Google Sheets CSV Import Checklist
A clean CSV import is easier to trust than a fast one. Before putting marketplace, ecommerce, CRM, payment, inventory, or support data into Google Sheets, run a short checklist so delimiter, headers, blanks, and risky text do not create confusing results.
Pre-import checklist
| Check | Why it matters |
|---|---|
| Delimiter detected correctly | Wrong delimiters can put every row into one column. |
| Headers are unique | Unique headers make filters, formulas, and pivot tables easier. |
| Blank rows removed | Blank rows can break ranges and charts. |
| Blank columns removed | Empty columns make imports harder to scan. |
| Dates normalized | Consistent date formats reduce sorting mistakes. |
| Money normalized | Numeric totals are easier to calculate. |
| Formula-safe export on | User-entered text stays text instead of becoming a formula. |
Suggested workflow
- Load the CSV, TSV, TXT, or first worksheet of XLSX into Universal CSV Cleaner.
- Review the status message for delimiter detection.
- Review the preview table and stats.
- Download the cleaned CSV.
- Import into Google Sheets and compare first rows, last rows, and totals.
After import
Check that row count matches the cleaned preview, important ID columns stayed as expected, dates sorted correctly, and money columns calculate. If something looks wrong, return to the original export and clean a smaller sample first.

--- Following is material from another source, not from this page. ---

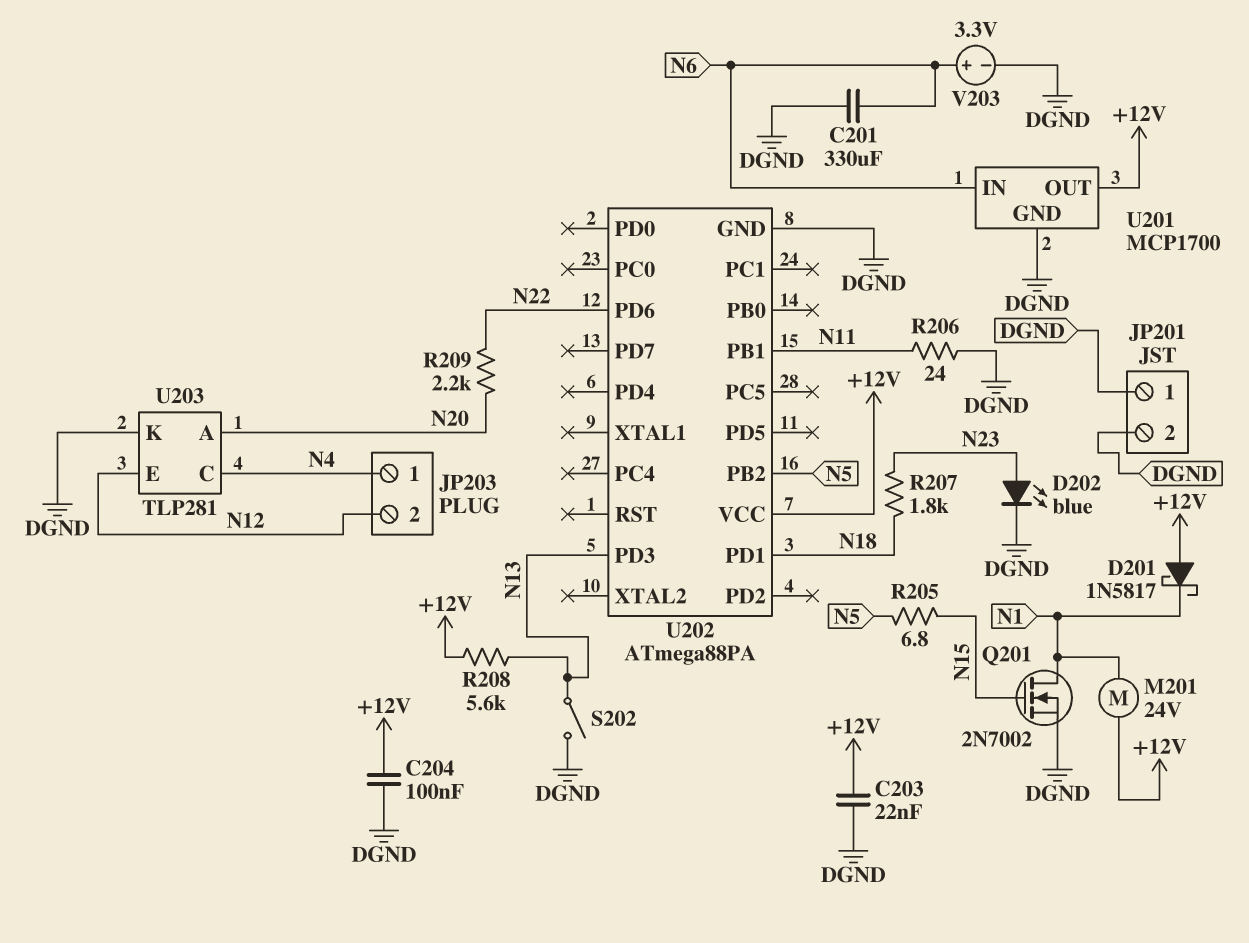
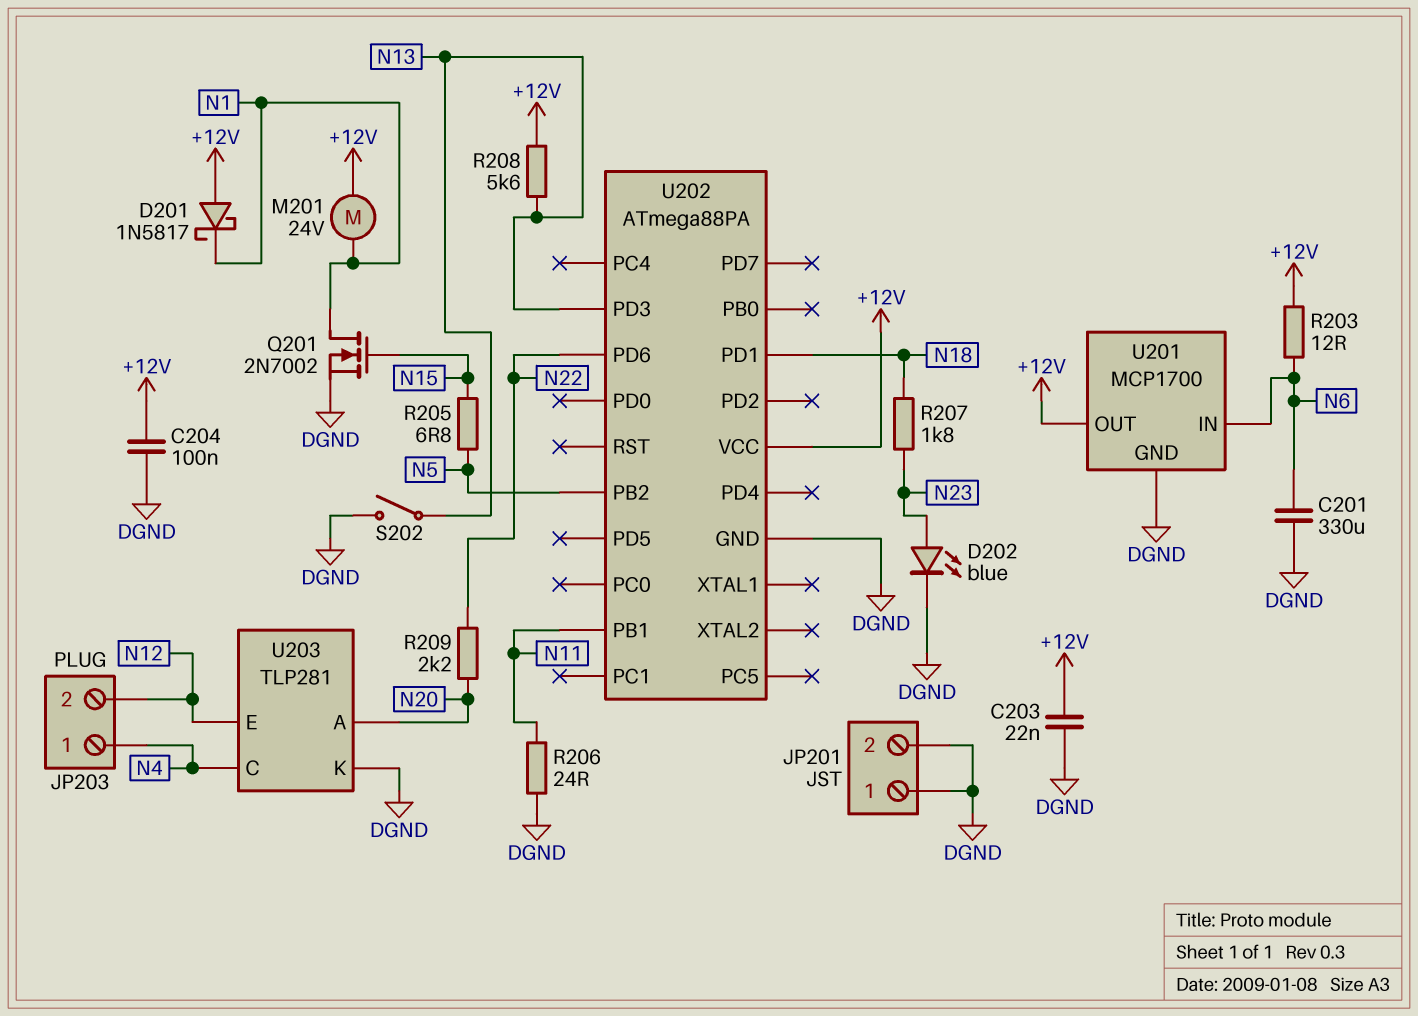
R203: none -> 12 (+12V, N6)
V203: 3.3V (plus N6, minus DGND) -> none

This checklist is for spreadsheet preparation only. It does not replace tax, accounting, legal, or financial advice.
For recurring reports, save the import steps you used and repeat the same checks each time. A consistent cleanup process makes it easier to spot when a source export format changes without warning.
If multiple people touch the same sheet, document which cleaned CSV file was imported and when. That small note can save time when a filter, pivot table, or connected report later looks different.